Taking a proactive stance against waiting to admit patients for inpatient care.
Reprinted from Eating Disorders Review
January/February 2012 Volume 23, Number 1
©2012 Gürze Books
According to British eating disorders specialists Drs. Richard Sly and Bryony Bamford, inpatient eating disorders unit are increasingly being asked to admit patients at lower body mass indexes (BMIs), often delaying hospital treatment until it is medically unavoidable. At their hospital, St. George’s Hospital, London, there has been a consistent drop in inpatient BMIs for adults with anorexia nervosa (AN), from a yearly average of 14.1 kg/m2 in 2007 to 13.6 kg/m2 in 2009.
The two physicians designed a study to explore two hypotheses: first, that patients admitted at lower BMIs will have poorer weight outcomes at the end of treatment, and next, that these patients will have higher rates of re-admission within one year of discharge (Eur Eat Disorders Rev 2011; 19:407). To test the hypotheses, the authors studied 79 females and 3 males recruited from a national eating disorder inpatient unit. The mean age of participants was 27 years and participants met DSM-IV criteria for AN restrictive subtype (80.5%) or AN binge-purge subtype (19.5%). Participants were assigned to two groups: those with a BMI greater than 15 (15 patients) or BMIs less than 15 kg (67 patients). Patients were allocated to a “poor weight outcome” subgroup if their discharge weight was less than 17.5 or to “good weight outcome” subgroup if their discharge weight was more than 17.5.
How patients did
As the authors had anticipated, there was a significant positive correlation between a patient’s admission BMI and discharge BMI. Patients who had been admitted with BMIs greater than 15 had significantly higher BMIs on discharge than did those whose BMIs had been less than 15 on admission. Dropout rates were similar between the two groups ( 53% and 54%). Weight gained and duration of treatment were approximately the same in the two groups of patients.
As predicted, 95.5% of patients who had been originally admitted for treatment at BMIs less than 15 were readmitted to treatment within a year of discharge; only 1 patient with a pre-admission BMI above 15 was re-admitted. Thus, there was a significant relationship between low admission BMI and subsequent re-admission for treatment.

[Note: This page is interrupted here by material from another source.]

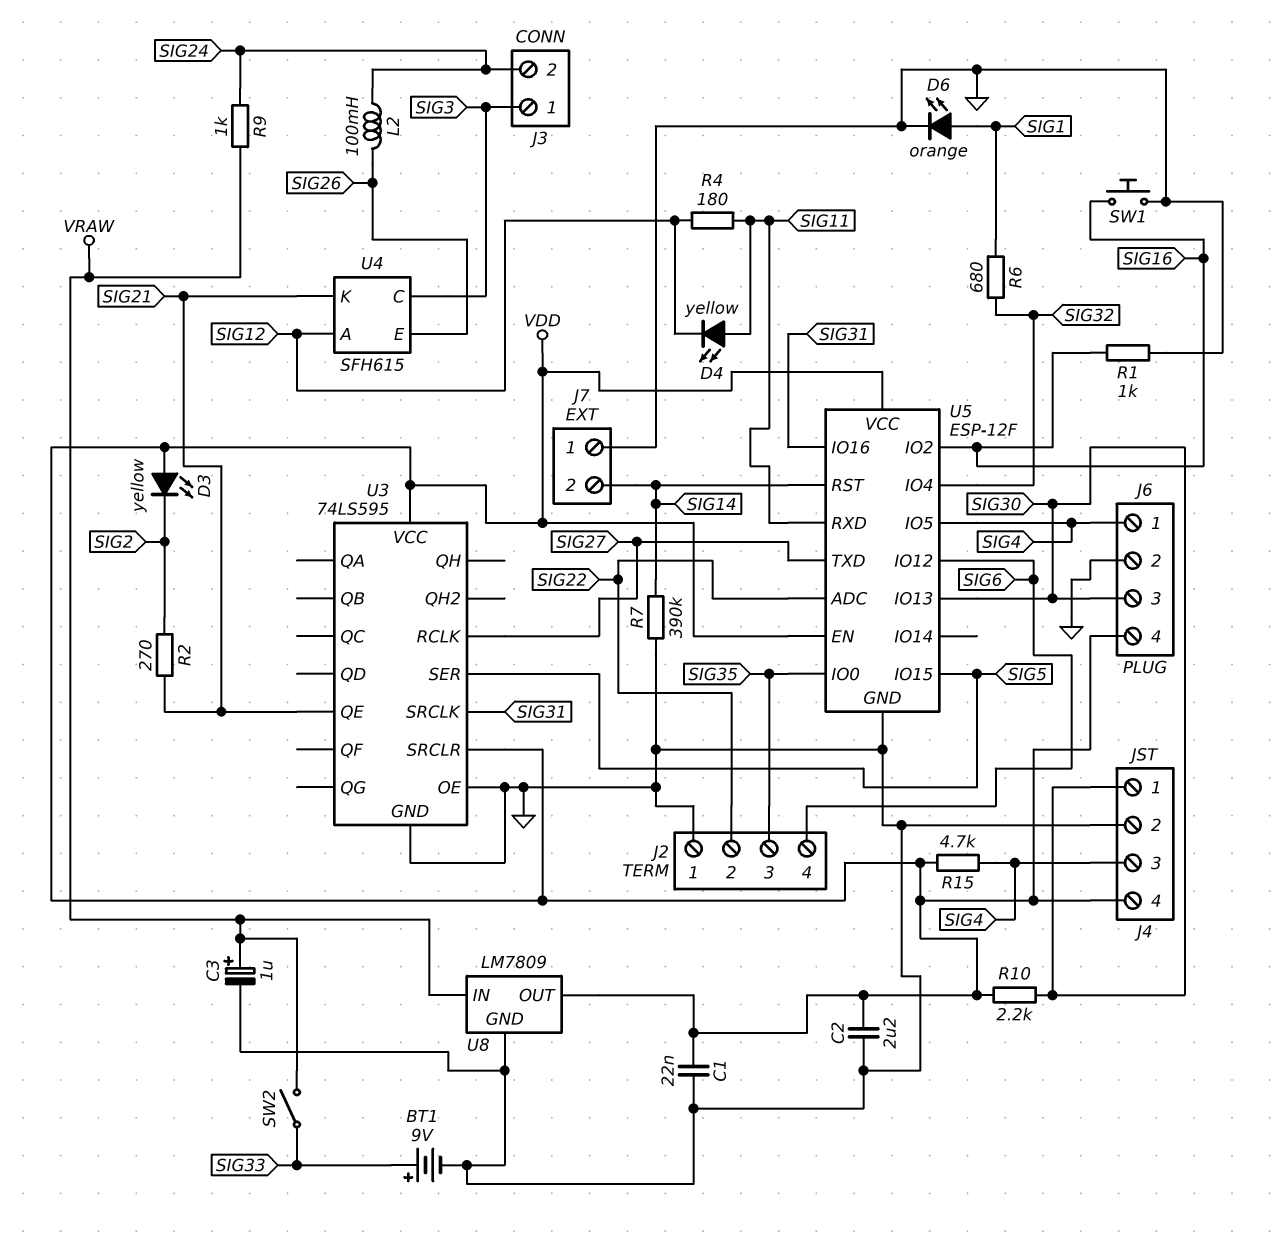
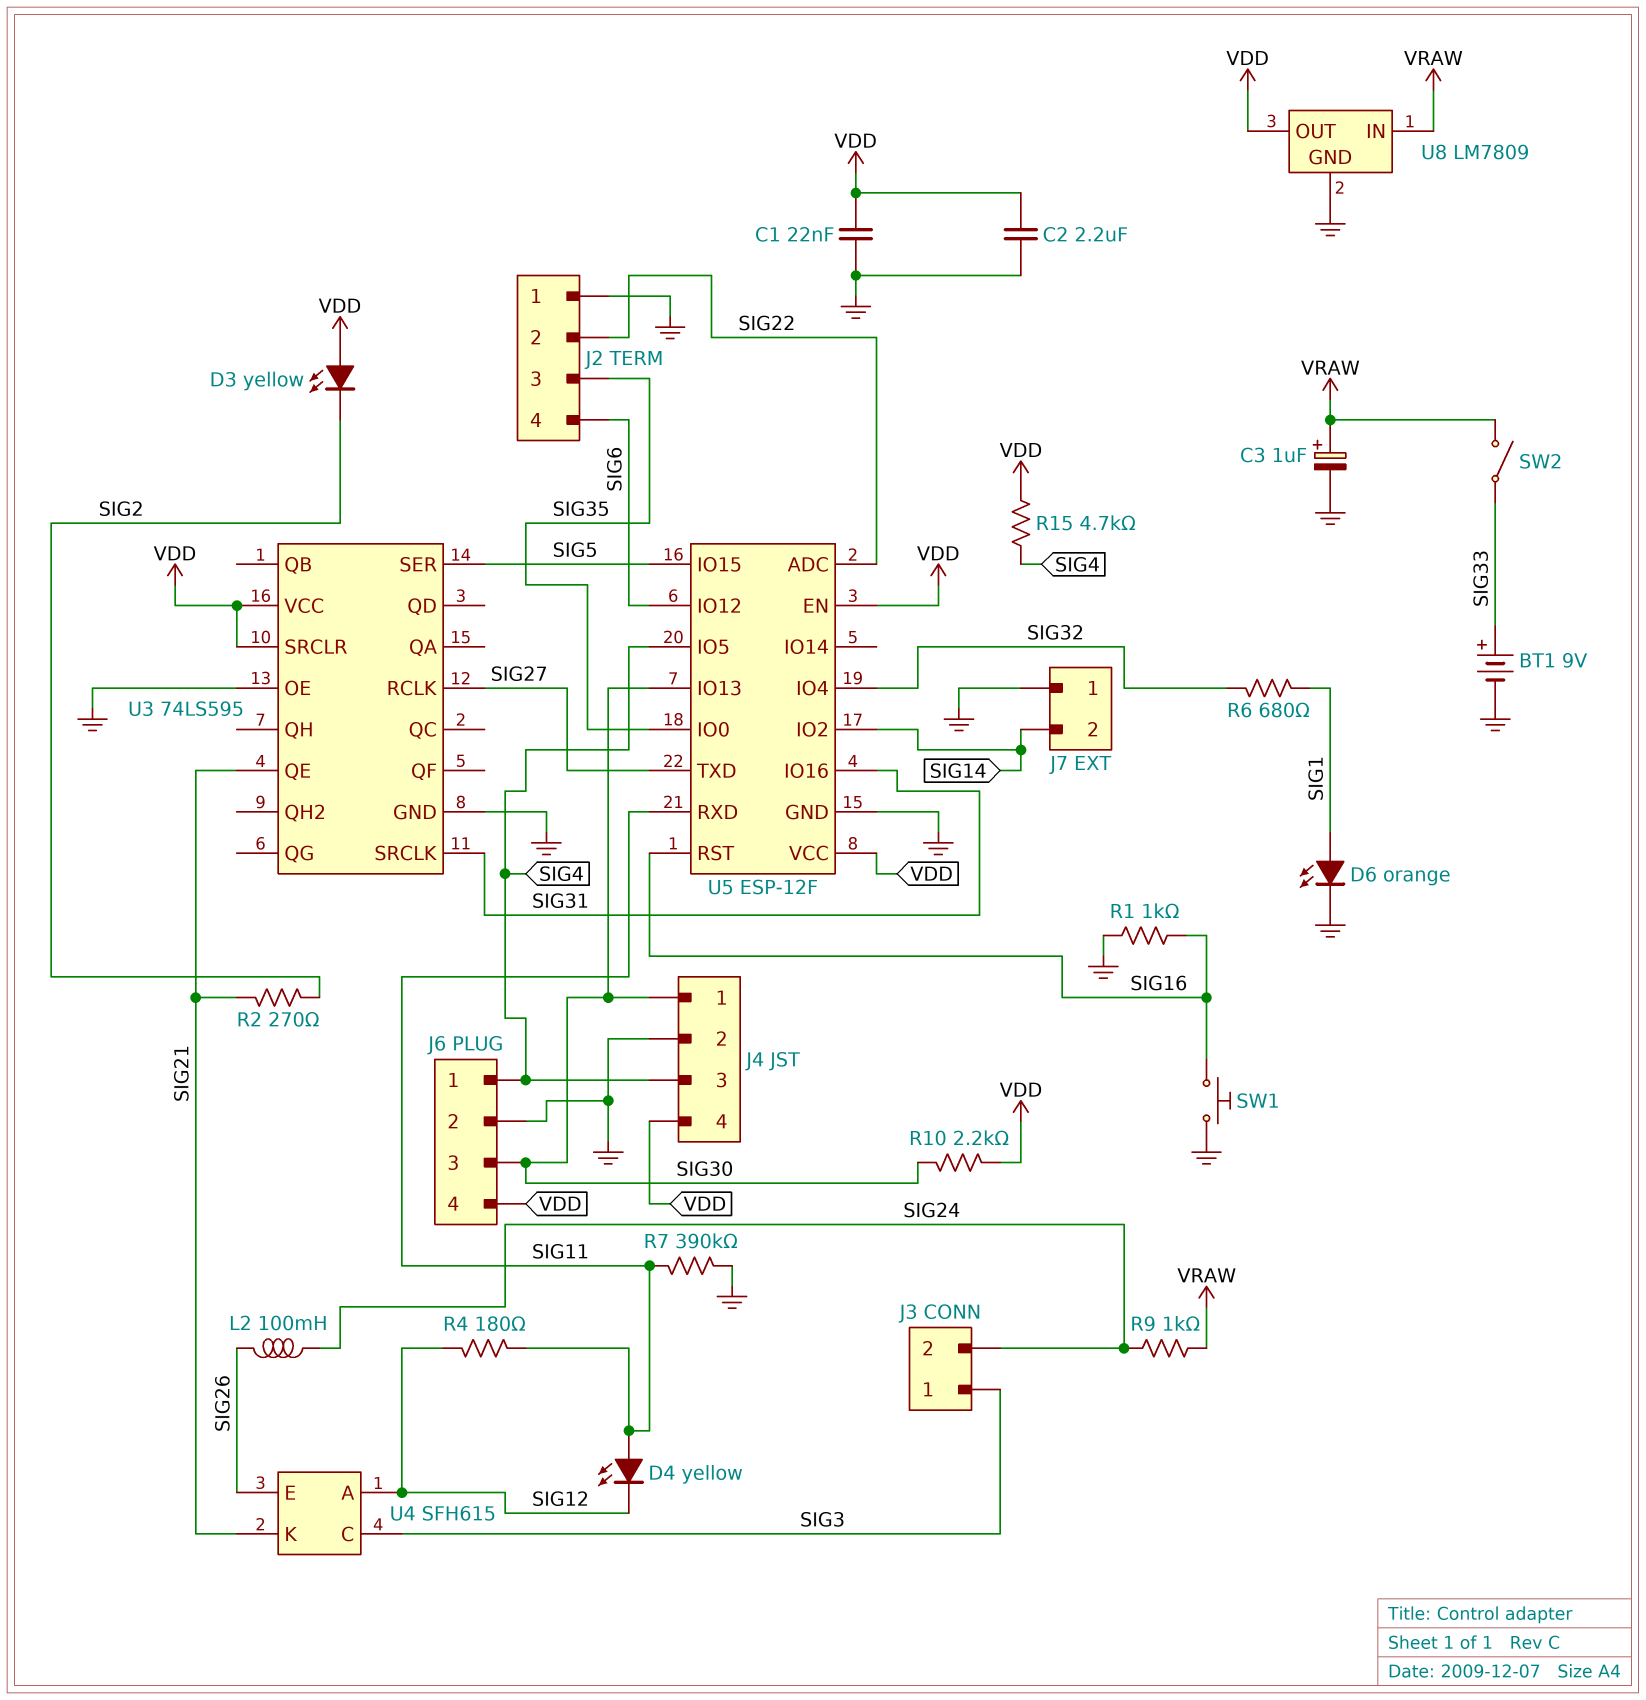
R7: 390k (GND, SIG14) -> 390k (GND, SIG11)
U5 pin IO2: SIG16 -> SIG14
U5 pin RST: SIG14 -> SIG16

As Drs. Sly and Bamford note, no differences were seen in total weight gain across hospital stay, which meant that those patients admitted at lower weight were subsequently being discharged at lower weights. Nearly one-third of patients admitted below a BMI of 15 were readmitted for treatment within 1 year. Should longer hospital stays be promoted to achieve healthy weight gain before discharge or should patients be admitted at an earlier stage of AN to maximize the chances of patients achieving a healthy weight gain before being discharged? The authors obviously vote for being proactive, and admitting patients earlier to achieve a better outcome and reduce the need for re-hospitalization.